Cependant, la vitesse fantasmée il y a dix ans d’une machine virtuelle à registres immature, peut-elle tenir la comparaison avec des machines virtuelles à pile parfaitement maîtrisées et optimisées depuis ? Comment ne pas penser au fameux débat noyau monolithique contre micro-noyau ? Parrot et Hurd, même combat ?
Cette situation qui dure a causé beaucoup de tort au langage Perl, qui était le premier langage libre largement diffusé et utilisé pour faire des scripts CGI. Il a été évincé du web “à l’ancienne” par PHP, et du web moderne par les frameworks comme Ruby on Rails et Django, écrits respectivement en Ruby et en Python.
Et cela ne risque pas de s’améliorer, car pour que des personnes utilisent vraiment Perl 6 pour développer des programmes, il faudra non seulement un Rakudo complet, mais aussi que les bindings pour les bibliothèques de programmation soient portés…
En terme de moyens, le développement de Perl 6 a bénéficié entre autres d’un don 200 000 $ de la part de Ian Hague, et le très brillant Patrick Michaud est salarié pour s’y consacrer à plein temps.

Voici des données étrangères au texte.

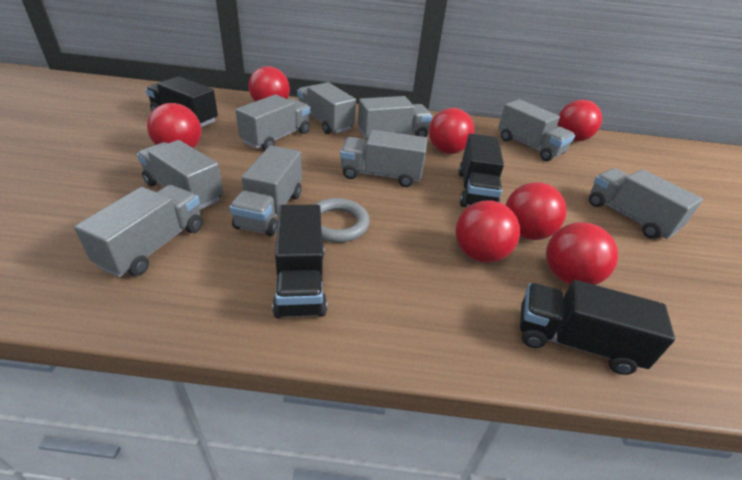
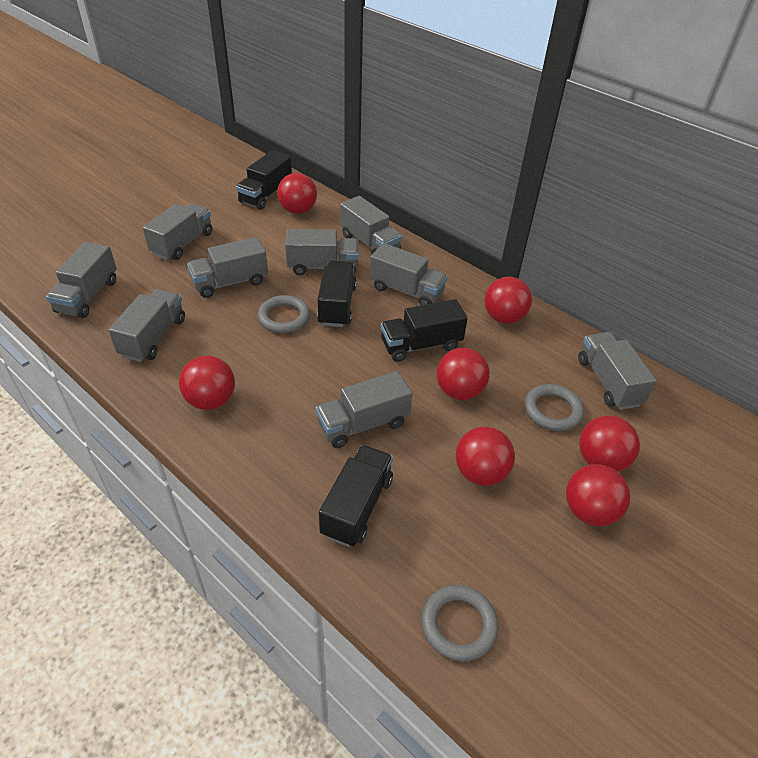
grey ring: 1 -> 3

Mais le gros problème c’est que les choix technologiques, aussi intéressants soient-ils, sont si complexes qu’ils ont bloqué l’émergence d’une communauté de développeurs qui auraient donné une toute autre dynamique au projet.
Alors Perl 6 est-il mort avant même d’être né ?
C’est un question très dure, à propos d’un projet emblématique du logiciel libre et très intéressant techniquement, mais nous nous devons d’essayer d’apprendre de nos erreurs. Alors n’oubliez jamais : Keep it Simple, Stupid et release early, release often.